Answering yes to two or more could signal the need to reassess the skills your brand needs at the helm.

Then you need to be honest with yourself about how your skills match up and whether you have the interest to manage the brand the way it needs to be managed to grow.

If you are interested, getting further education, coaching, and peer CEO-group support could help.

If not, you may need to consider finding a new CEO.

Independence Changes Everything, Including Curfews

Anyone who guides an adolescent has to realize when to give them independence.

For my parents, it was the minute I went to college.

Thanksgiving of my freshman year was the first time I returned home. My high school friend group was gathering two towns away. I asked to have the car for the evening.

My father handed me the keys and asked when I thought I would be home.

I was in no mood to be constrained and replied “3 am.”

My father said “Okay.”

I nearly fell over. And I couldn’t leave it alone.

“Wait, what? You’re okay with that? After insisting I be home by 12:30 am a few months ago?”

My father replied, “You’re not living full-time under our roof anymore. You have your own life. You need to make your own decisions. We’ve done what we could do to help you make the right ones.”

How did you assert your independence as a teenager?

***

Art History, Discombobulation, and the Big Screen, Oh My

Steve Pockross, CEO of Verblio, told me that asserting independence was the brand adolescent symptom that resonated most with him, because he was the CEO hired to take over from the founders.

Steve interviewed me for his podcast Yes, And Marketing in early March. With a fondness for impromptu questions, Steve got me to talk abut art history, tea, the word discombobulated, and brand adolescence.

Check out our fun, wide-ranging conversation here.

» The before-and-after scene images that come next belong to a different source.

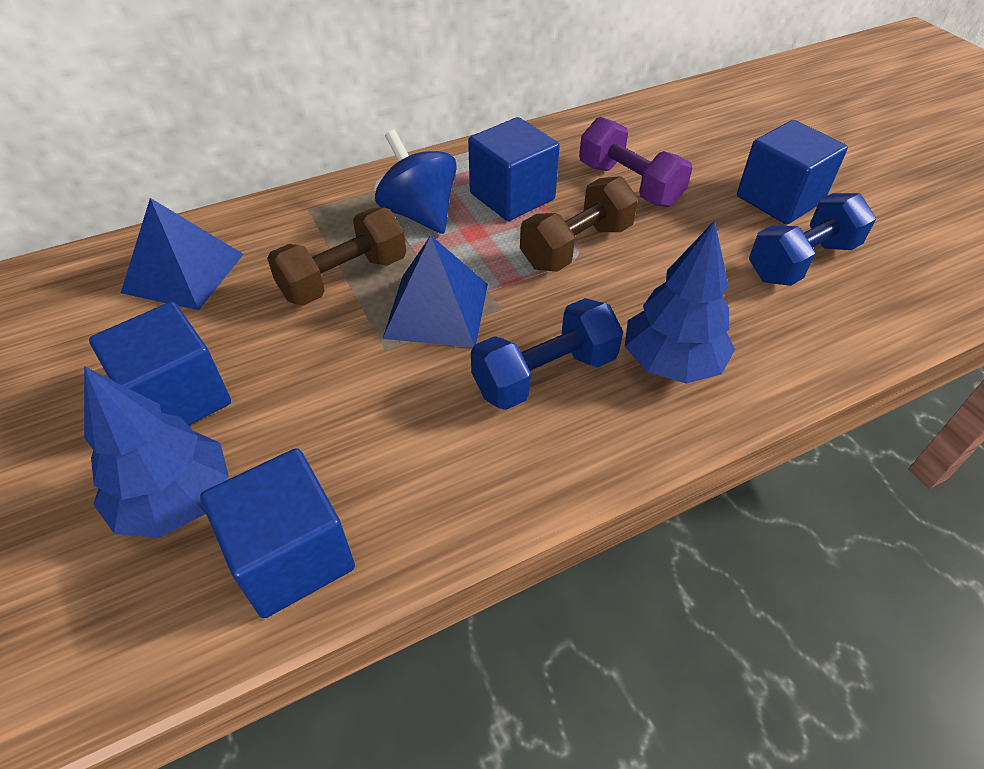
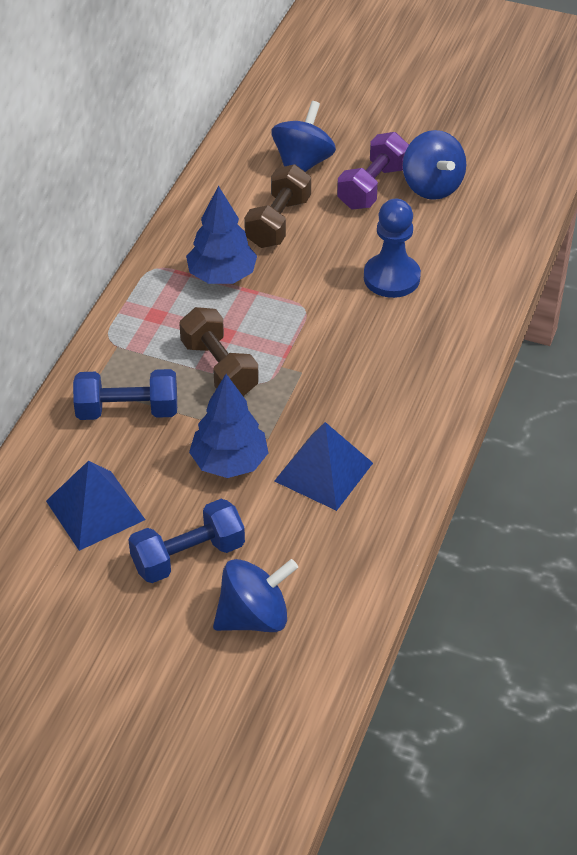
blue cube: 4 -> 0
blue pawn: 0 -> 1
blue spinning top: 1 -> 3

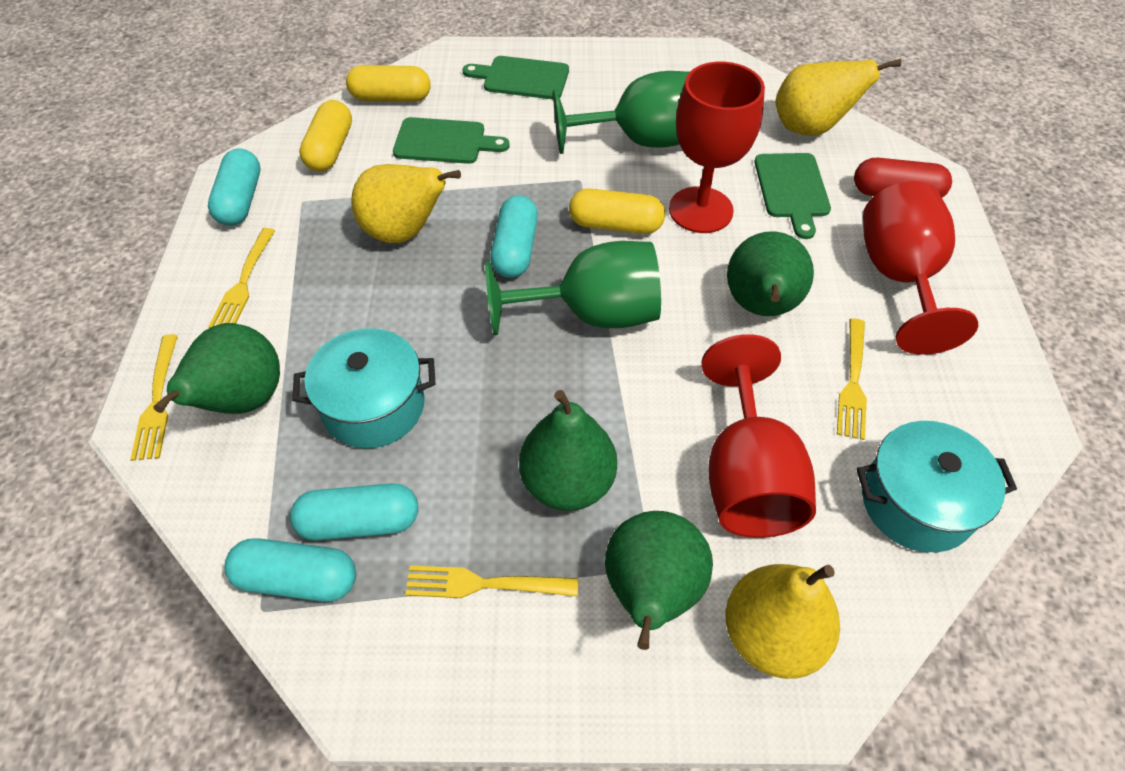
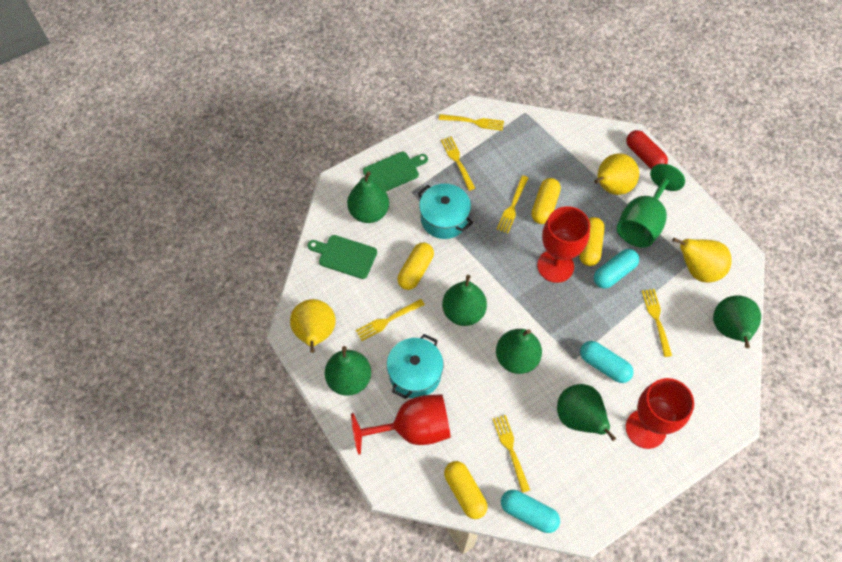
green cutting board: 3 -> 2
green goblet: 2 -> 1
green pear: 4 -> 6
turquoise capsule: 4 -> 3
yellow capsule: 3 -> 4
yellow fork: 4 -> 6

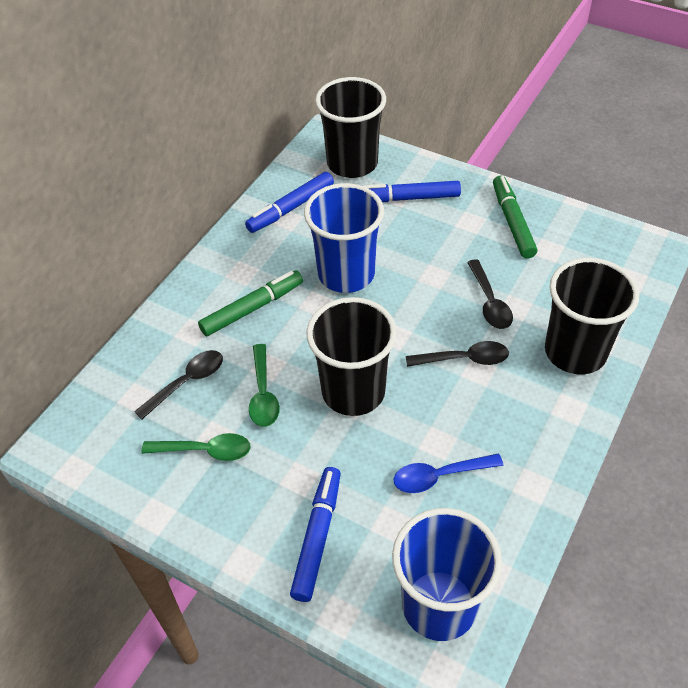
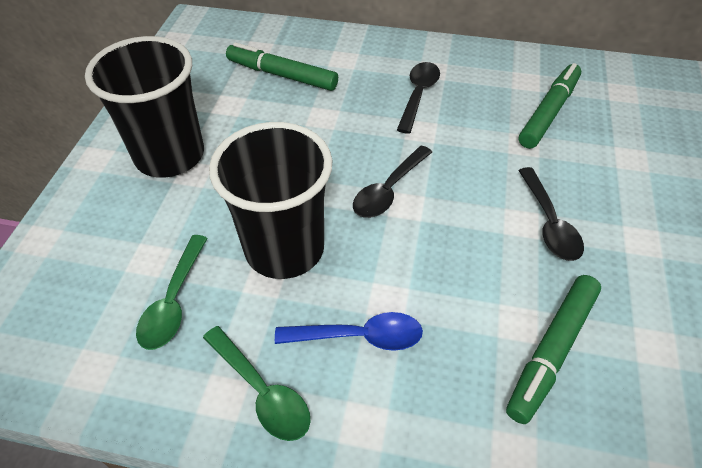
black cup: 3 -> 2
blue cup: 2 -> 0
blue marker: 3 -> 0
green marker: 2 -> 3

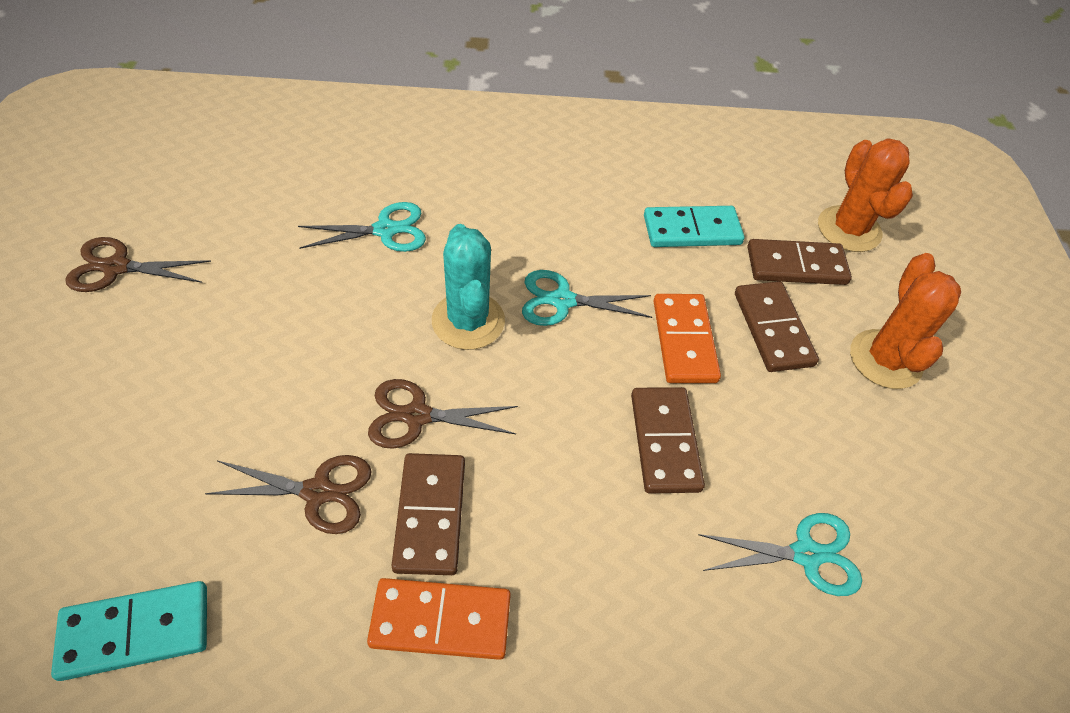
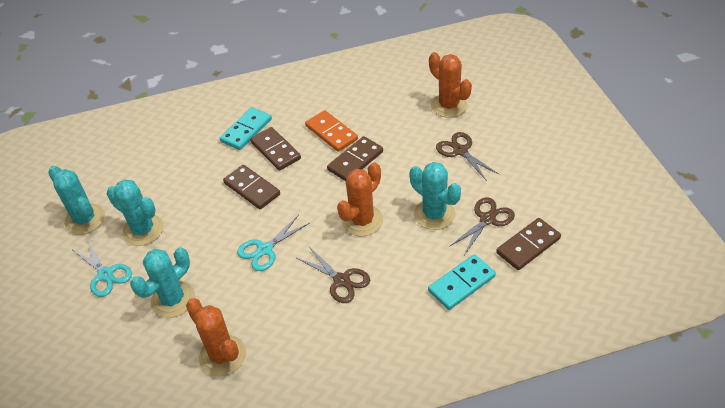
orange cactus: 2 -> 3
orange domino: 2 -> 1
turquoise cactus: 1 -> 4
turquoise scissors: 3 -> 2

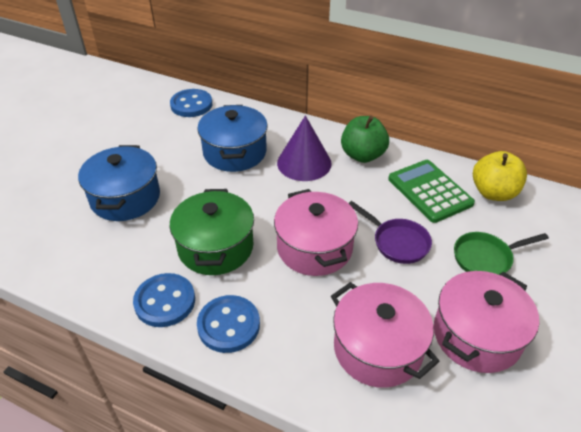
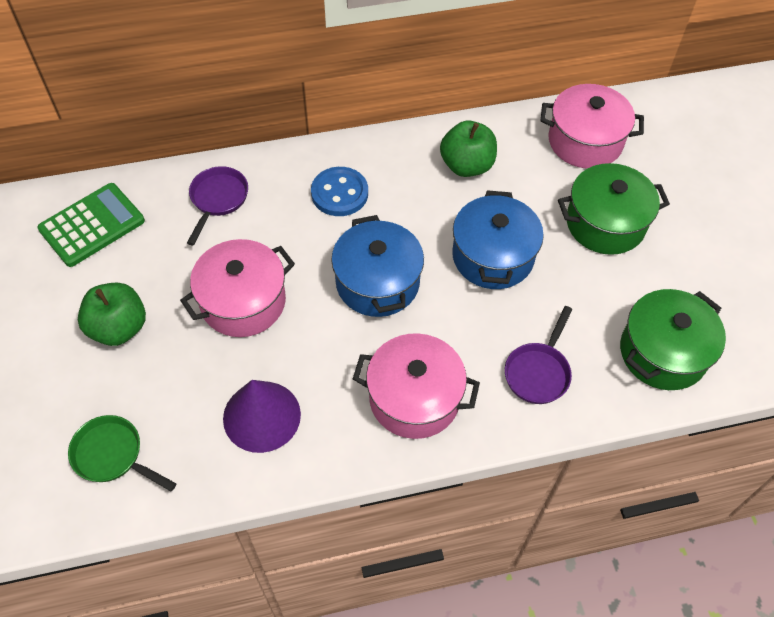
blue button: 3 -> 1
green apple: 1 -> 2
green pot: 1 -> 2
purple pan: 1 -> 2
yellow apple: 1 -> 0

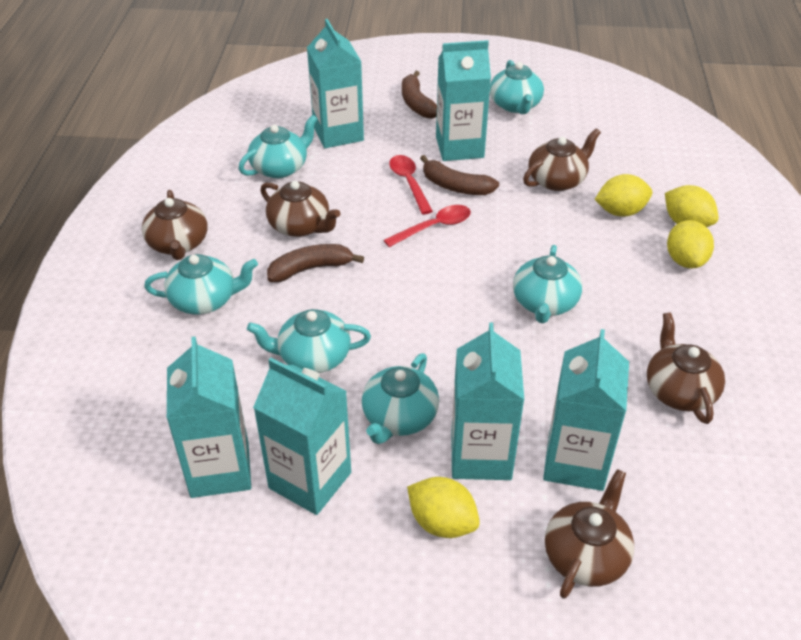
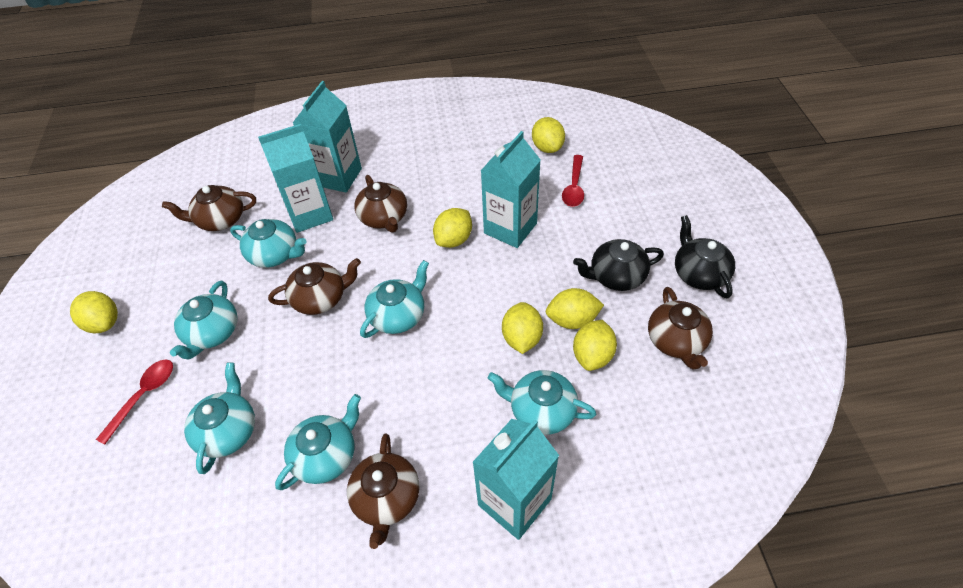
black teapot: 0 -> 2
brown banana: 3 -> 0
turquoise carton: 6 -> 4
yellow lemon: 4 -> 6

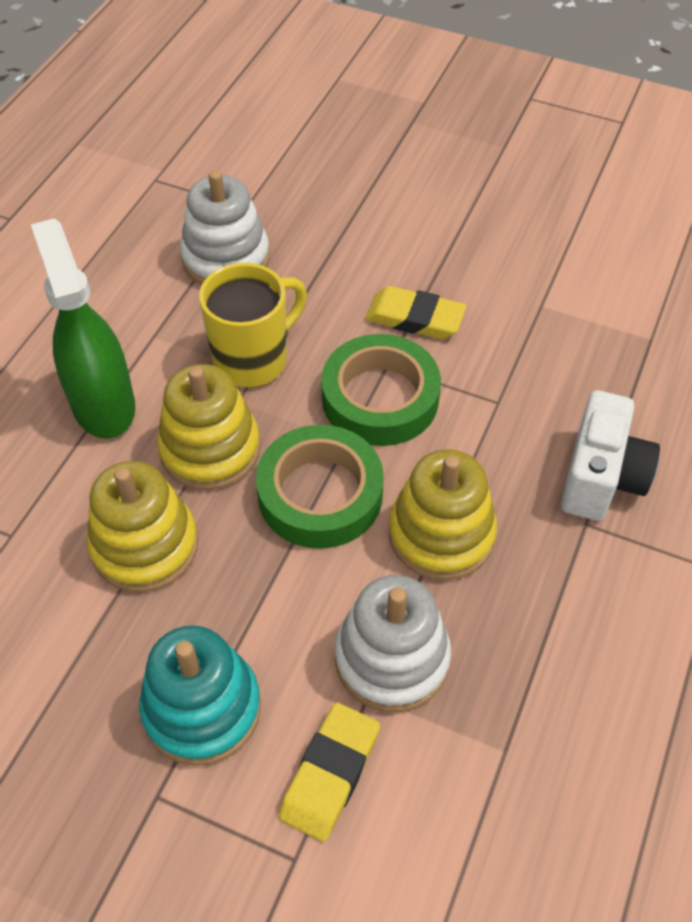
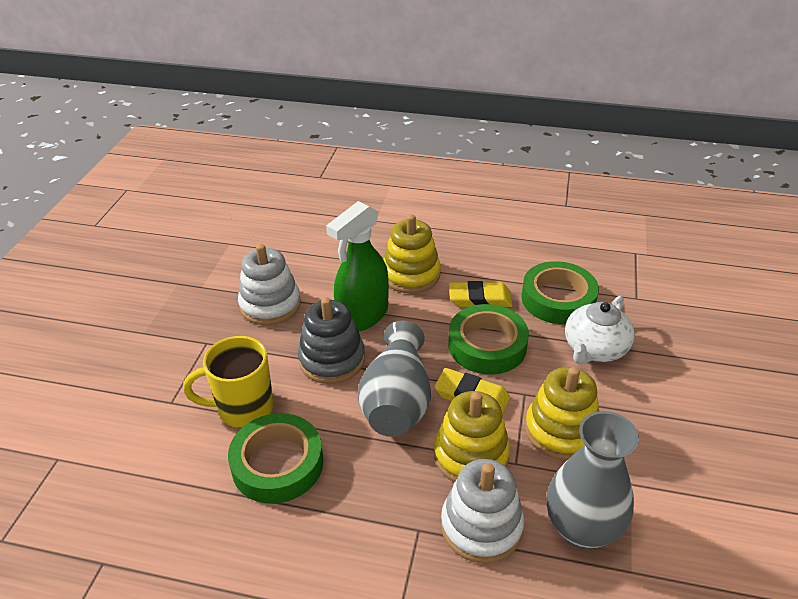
green tape: 2 -> 3
grey stacking toy: 0 -> 1
grey vase: 0 -> 2
turquoise stacking toy: 1 -> 0
white camera: 1 -> 0
white teapot: 0 -> 1

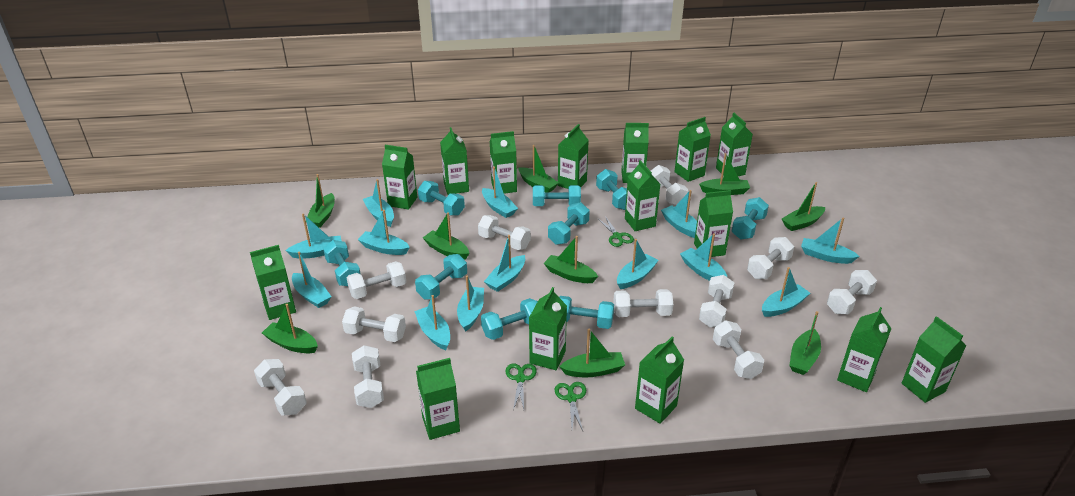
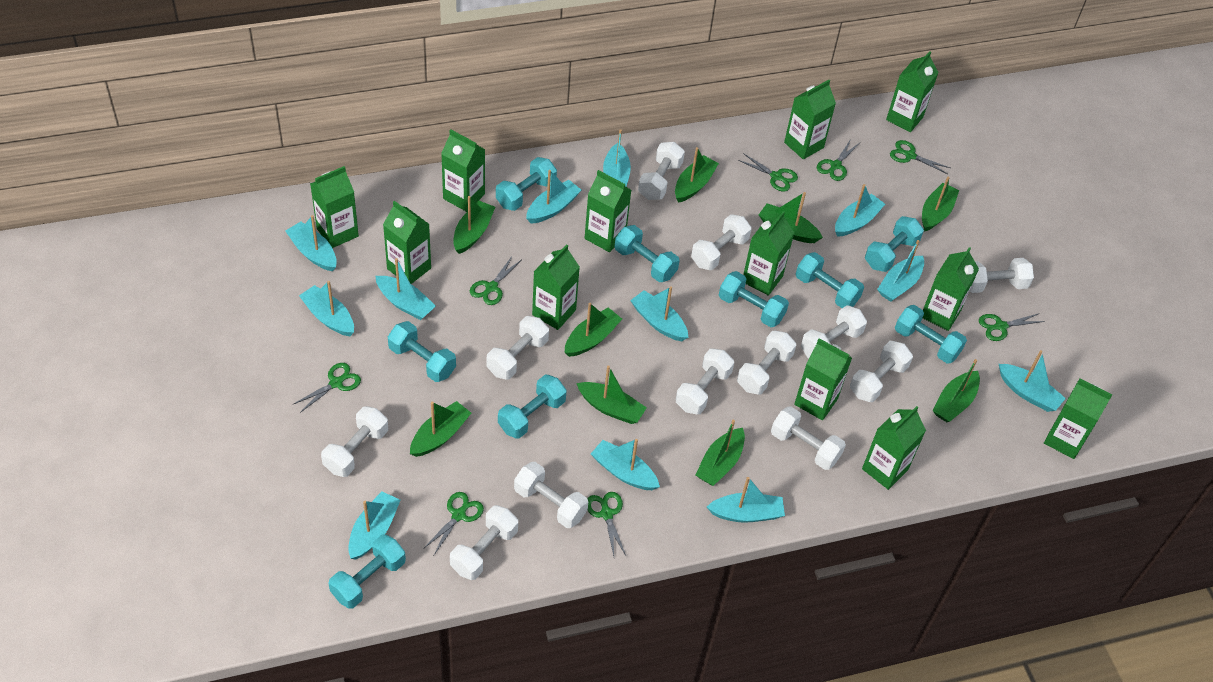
green carton: 15 -> 12
green scissors: 3 -> 8
turquoise boat: 13 -> 12
white dumbbell: 11 -> 12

Yes And Marketing Episode 102 Teenage Wastebrand graphic

Yes-and-Marketing-appearance

While I long to travel overseas, my visit April 21 will be virtual. I’m honored to be speaking at You Are the Media’s Online Offline event, which will be in-person for those gathering at the Lighthouse in Poole, England and remote for the rest of us. Look for me on the big screen. Details here.

***

Just for Fun

As soon as I penned “How did I get here?” in the main article, The Talking Heads’ “Once in a Lifetime” began playing in my head. Here’s the original video for it, a fun watch. (3 minutes, 44 seconds)

You may have also recognized my play on The Clash’s “Should I Stay or Should I Go?” (3 minutes 10 seconds video) Foolish as I was in college, I stayed in my room while they rocked at Vassar my freshman year.